August 16, 2012
It was a fateful night in 2004 and we were just getting ourselves out of our post-camp depression, when something magical appeared on our not-yet-HD televisions. What is this ridiculously good-looking car-jacking that's happening before our eyes? I remember thinking, Is this Law & Order Laguna edition? Not quite. As soon as we heard the first witty convo between Ryan Atwood and Sandy Cohen, a beautiful piano melody began and thus our obsession with The OC was born.
When Ryan and Sandy drove past Marissa on that sunny California afternoon, it began one of the most intense, poorly acted onscreen romances we've ever seen. We hadn’t even met Seth and Kirsten yet, but we already knew that this show was going to give us one of our all time favorite ensemble casts.
The first season pretty much focused on Ryan’s culture shock, I mean, he went from breaking into Ford Foci to driving a Range Rover in like 3 months. Seth also melted our hearts whenever he unleashed one of his little sarcastic Jewish quips. The combo of his dorky smile, buttoned up polos and weed smoking made us want to make out with him and play with Captain Oats. And obviously Sandy, Kirsten, Julie and Jimmy were like the chillest parents ever. Granted they were pretty fucked up and constantly collarbone deep in dramz, but who didn’t want to get invited to one of those OC dinner parties where like alternate universes exist and Taylor is your spirit guide?
Josh Schwartz, the father of ensemble incest, created so many love triangles it made our heads spin on an obtuse angle. Ryan-Marissa-Luke was obvi the original and it was so heated that a model home was literally burned down over it. Then there was the Ryan-Marissa-Oliver, and we're not gonna lie, we were rooting for Oliver up until he turned out to be cray.
Mary-Jane/Spiderman Summer/Seth side, there was the Summer-Seth-Anna scenario; Summer dressed up as Wonder Woman like singlehandedly jumpstarted my eating disorder.

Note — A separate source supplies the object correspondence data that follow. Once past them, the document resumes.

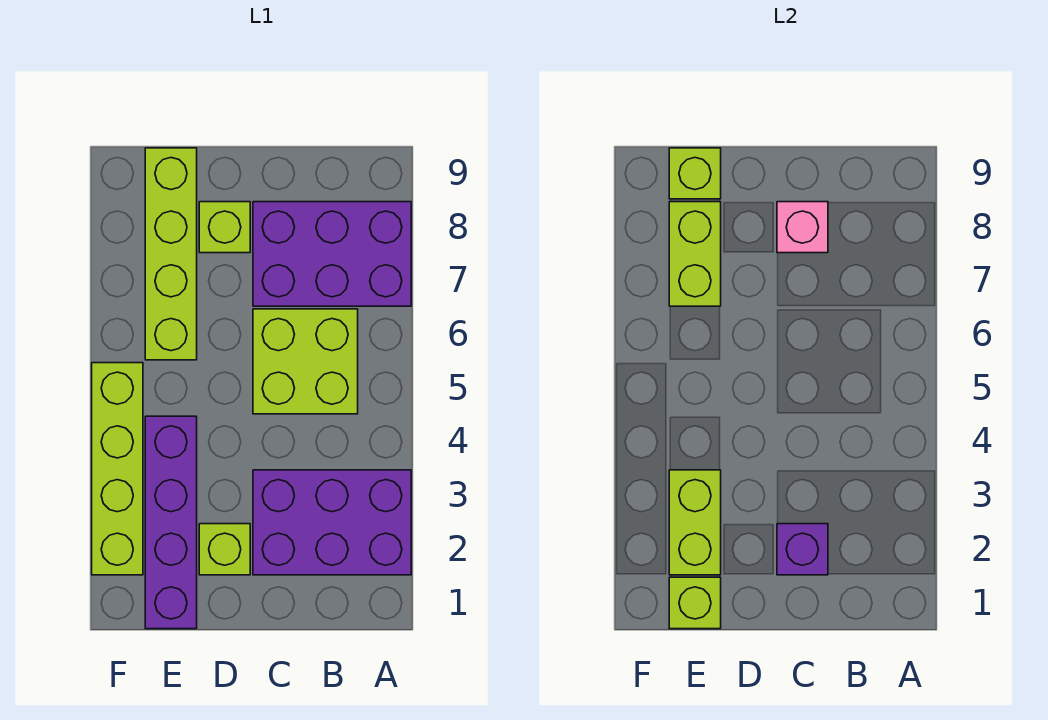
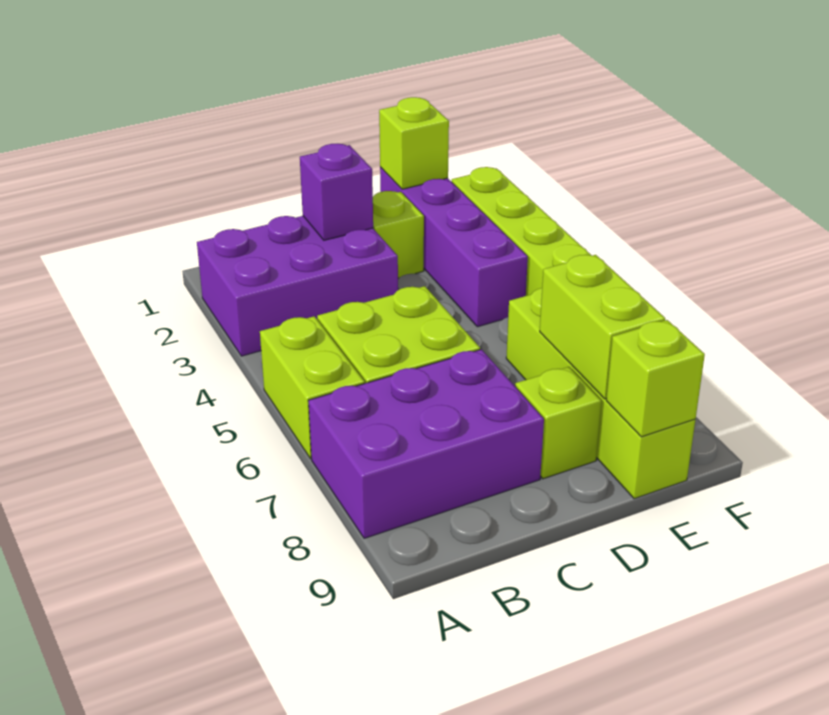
pink brick C8 level 2 -> none
lime brick E2:E3 level 2 -> lime brick A5:A6 level 1

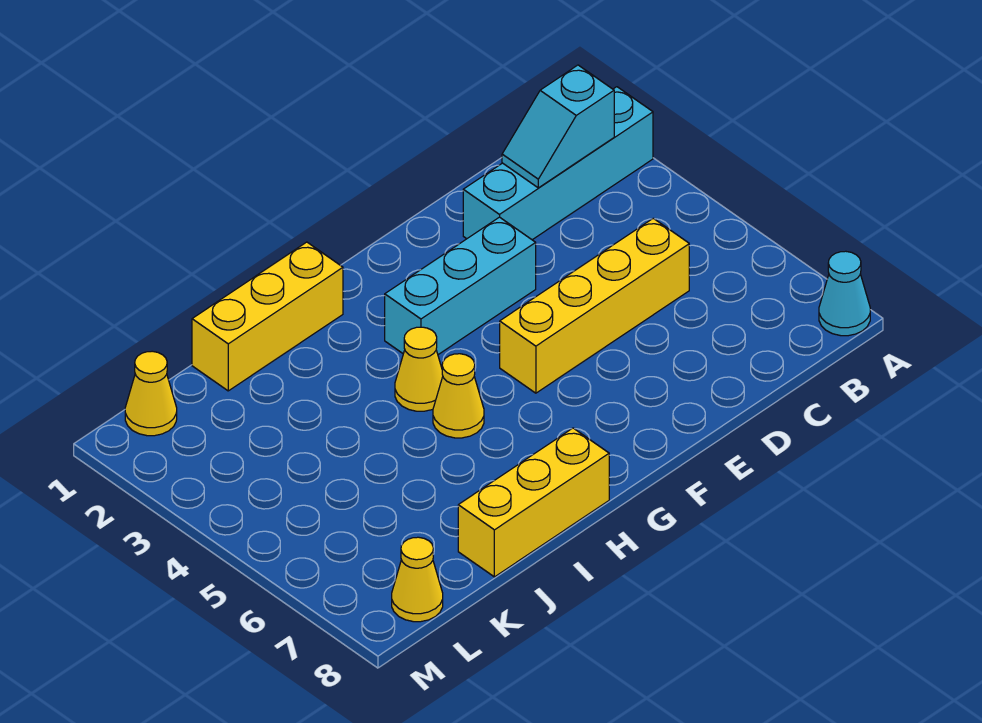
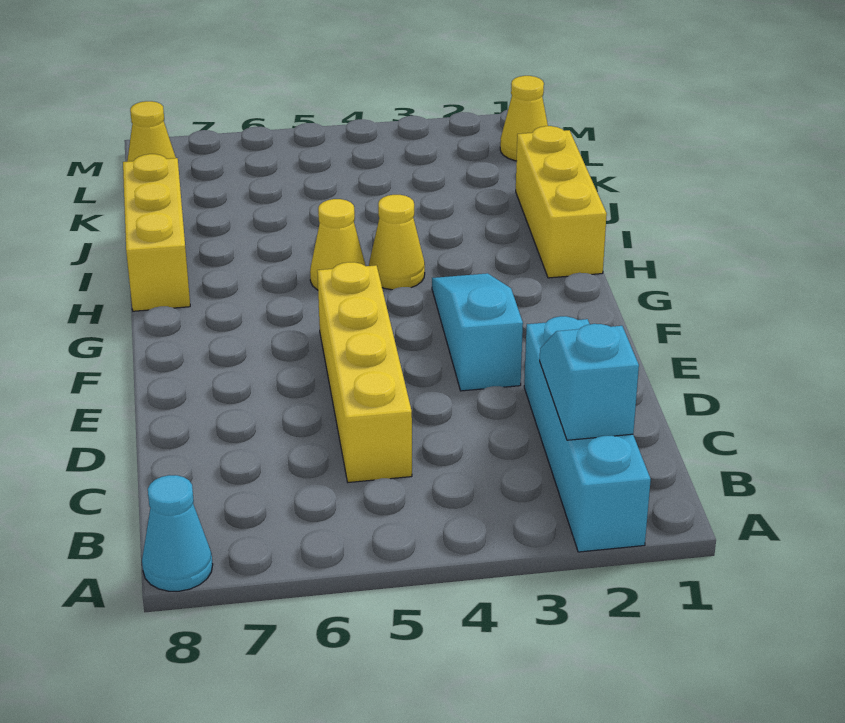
cyan brick E3:G3 level 1 -> cyan slope E3:G3 level 1 top E

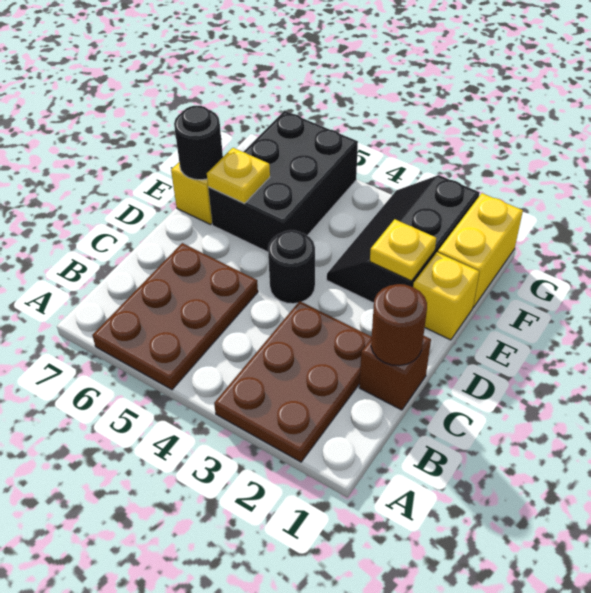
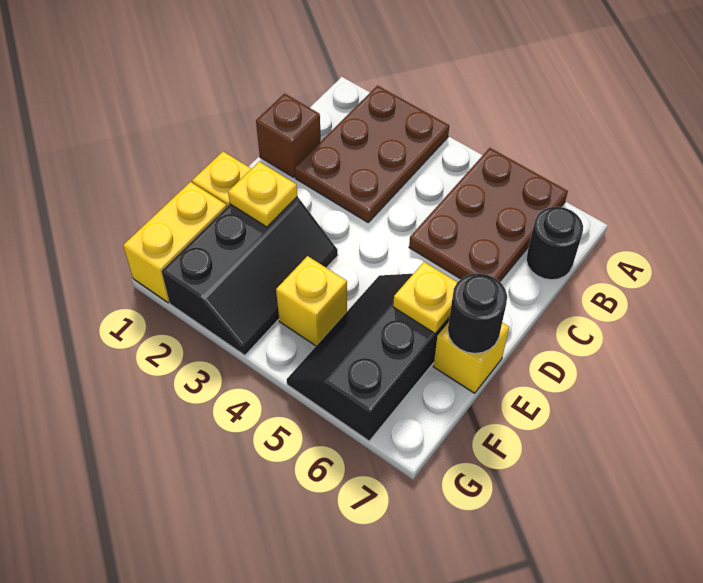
brown round brick C1 level 2 -> none
black round brick D4 level 1 -> black round brick B7 level 1
black brick E5:G6 level 1 -> black slope E5:G6 level 1 top 6
none -> yellow brick F4 level 1

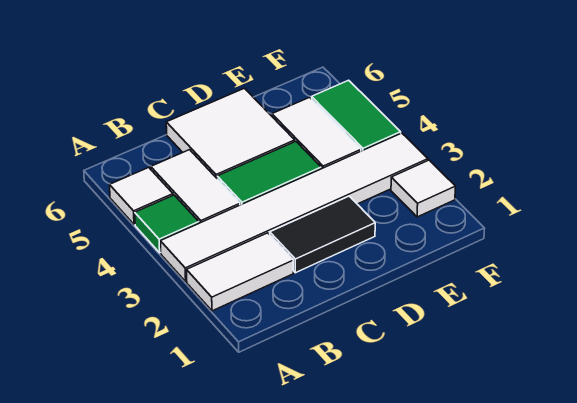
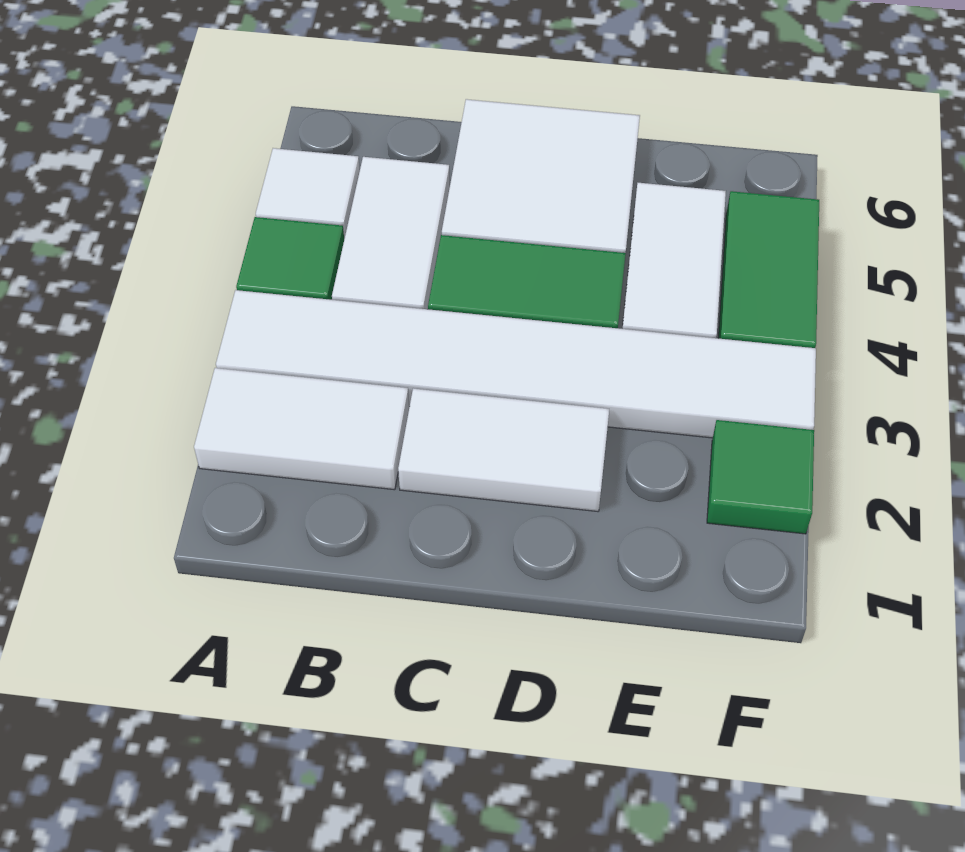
black tile C2:D2 level 1 -> white tile C2:D2 level 1
white tile F2 level 1 -> green tile F2 level 1

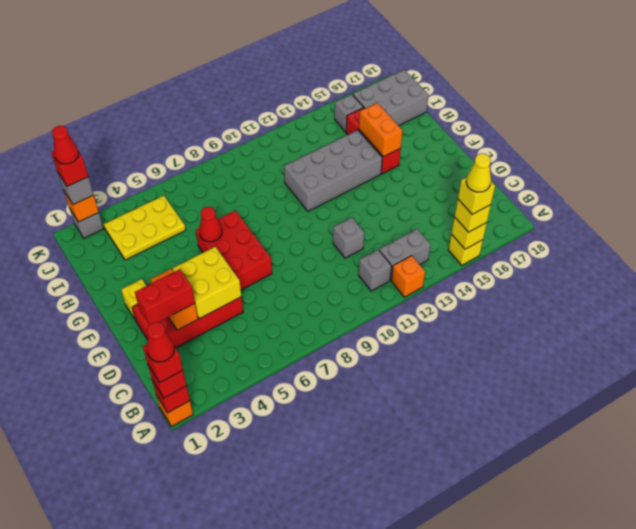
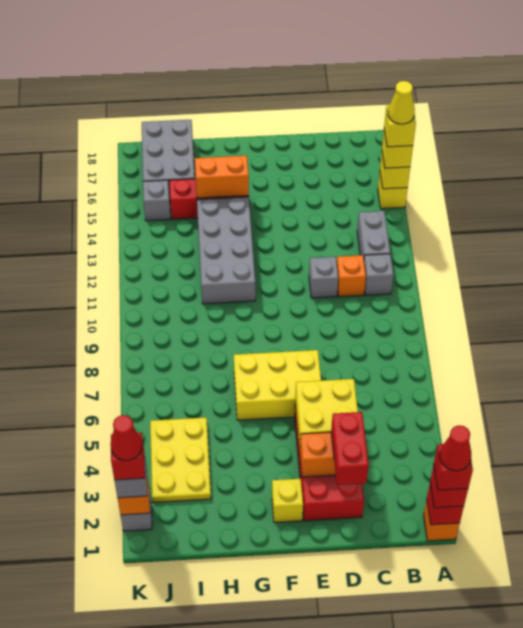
orange brick A12 level 1 -> orange brick C11 level 1
red brick E6:G7 level 1 -> yellow brick E6:G7 level 1
red cone G6 level 2 -> none

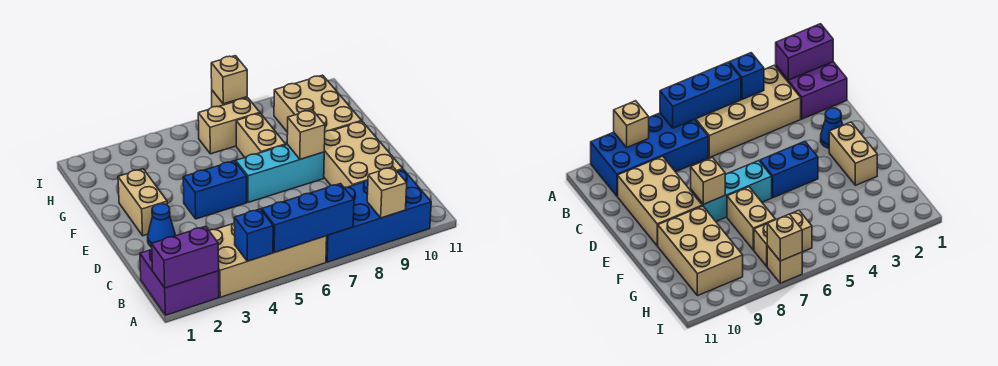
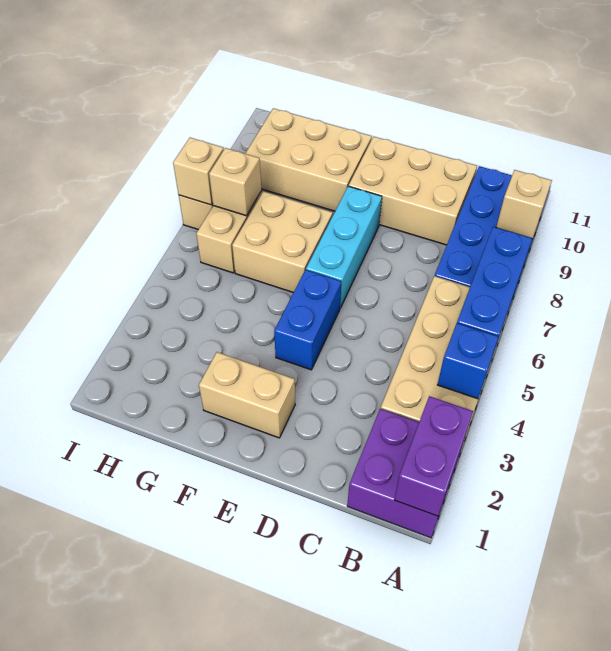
blue cone D2 level 1 -> none
tan brick E8 level 2 -> tan brick H7 level 2
tan brick F7:G7 level 1 -> tan brick F6:G7 level 1

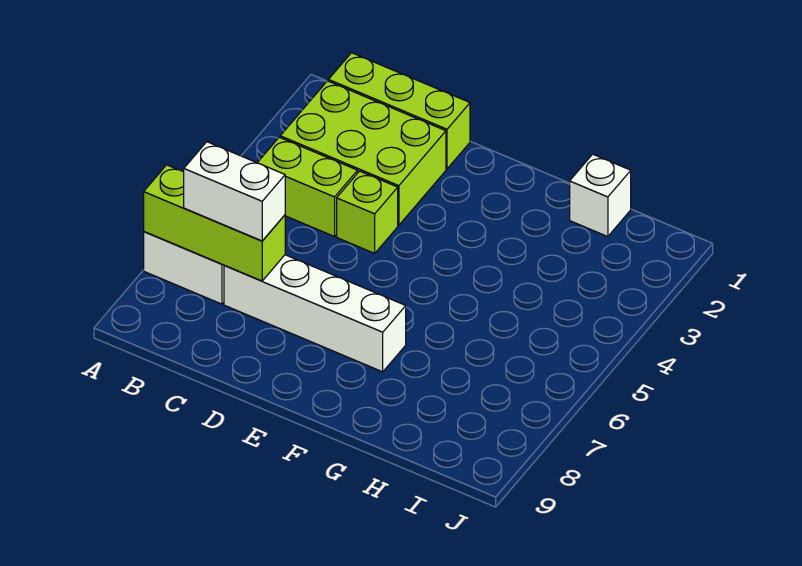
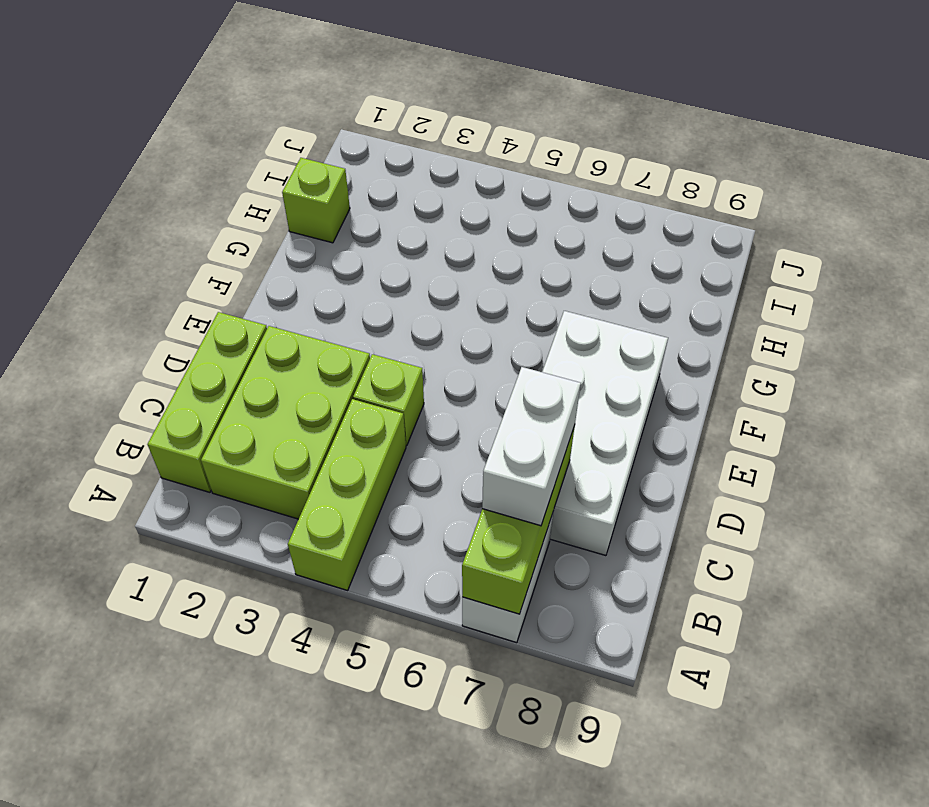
lime brick B4:C4 level 1 -> lime brick A4:C4 level 1
white brick C7:F7 level 1 -> white brick C7:F8 level 1
white brick H1 level 1 -> lime brick H1 level 1

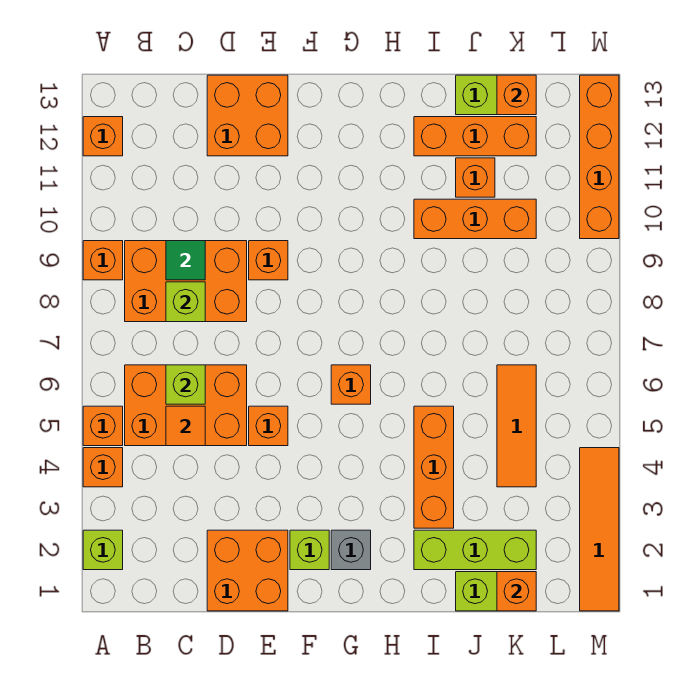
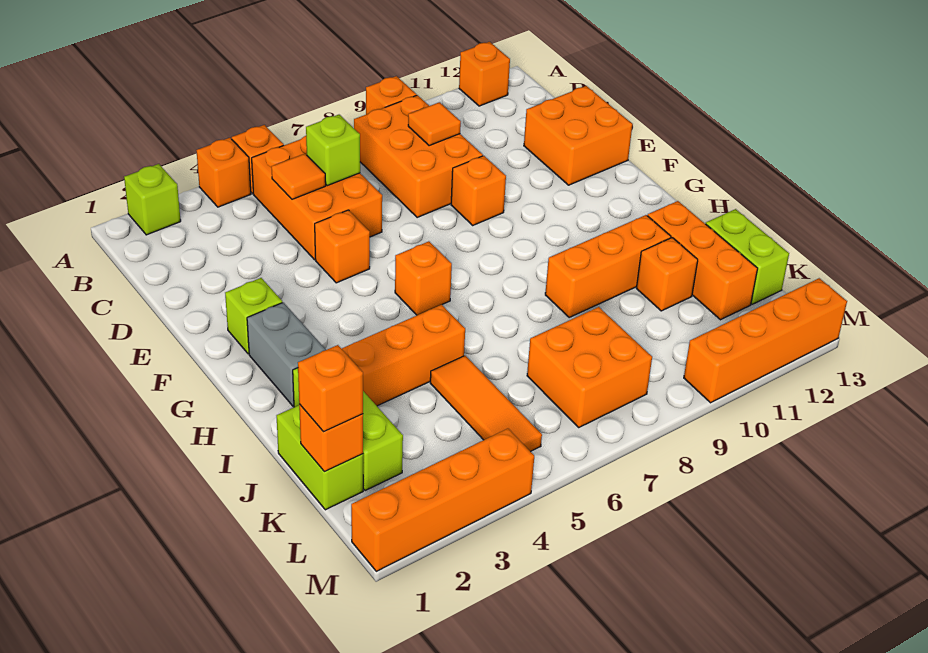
lime brick C8 level 2 -> none
green tile C9 level 2 -> orange tile C9 level 2
orange brick D1:E2 level 1 -> orange brick K7:L8 level 1
grey brick G2 level 1 -> grey brick G2:H2 level 1
orange brick I10:K10 level 1 -> orange brick I9:I11 level 1
orange tile K4:K6 level 1 -> orange tile J5:L5 level 1
orange brick K13 level 2 -> orange brick K1 level 3
orange tile M1:M4 level 1 -> orange brick M1:M4 level 1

Then came Ryan-Marissa-Theresa, Ryan-Marissa-Jonny, Seth-Summer-Zach, Julie-Caleb-Jimmy, the list goes on and fucking on, like driving down the 101. Also remember when Marissa was casually a lesbo with Olivia Wilde, making her the first girl to try the trendy lesbo-for-a-minute thing.
The Bait Shop and The Diner were both places that we always wanted to go. Did they not have the best fucking line ups of relatively unknown yet mildly famous bands to ever play at a bar? And despite the fact that they frowned upon weed smoking, we all dreamt of one day being a part of this crew. For some unexplainable reason neb-head Taylor Townsend got to fucking fill that role. Fuck you Taylor Townsend, why don't you go force another lock-in to make friends, we agree with your mother: YOU FUCKING SUCK.
After the shock of the Marissa-Ryan relationship coming to an obviously temporary end, we knew that the overdosing bitch wouldn’t be content with finding some Newpsie jock to fill the void. After all, last time she dated one he ended up like fucking her mom. The only person who could replace Muscle Tee wearing Ryan in her life would be tanktop/leather jacket combo wearing Volchok. Quite possibly the hottest person to ever come out of the public school system, we would be totally ok if he committed breaking and entering into our house and then into our jean shorts. This romance became the cautionary tale of why rich girls should never date poor dudes, because it will legiterally kill you.
Finally, we can't ignore the more valuable lessons the OC taught us, like how to celebrate cultural diversity through Chrismukkah and Bar Mitzvakahs, and so much more:
1) Even if you're defending yourself from being raped, don’t shoot your boyfriend’s brother because you will get expelled and sent to public school.
2) Don’t get drunk and climb up a cliff, as often as this may appear to be a good solution to your problems. RIP Povo Jonny.
3) Don't date random gingers because they may turn out to be the illegitimate love child of your adopted mother's father.
4) Don’t kick your sister out of your house if she throws a rager, she will become a stripper and give your son a lapdance.
5) The Valley was a show within a show, are we unknowingly characters in a show?
6) Don't get into fights at philanthropy events, this is the rich people equivalent of airing your dirty laundry. People in the OC don't even have laundry.
7) As long as your iPod contains a healthy dose of Sufjan Stevens and Rooney, happiness is never far away.
Be wary of the environmental forces of Ivy, it can drive even the most snobbish of girls insane and make you become a granola.
9) Yoga+pilates = yogalates
10) Don’t fucking die at the end of season 3, because not only will the best show on earth become a blasphemous abomination, but your career will tank and your bodyweight will equal the amount of pimples on your face.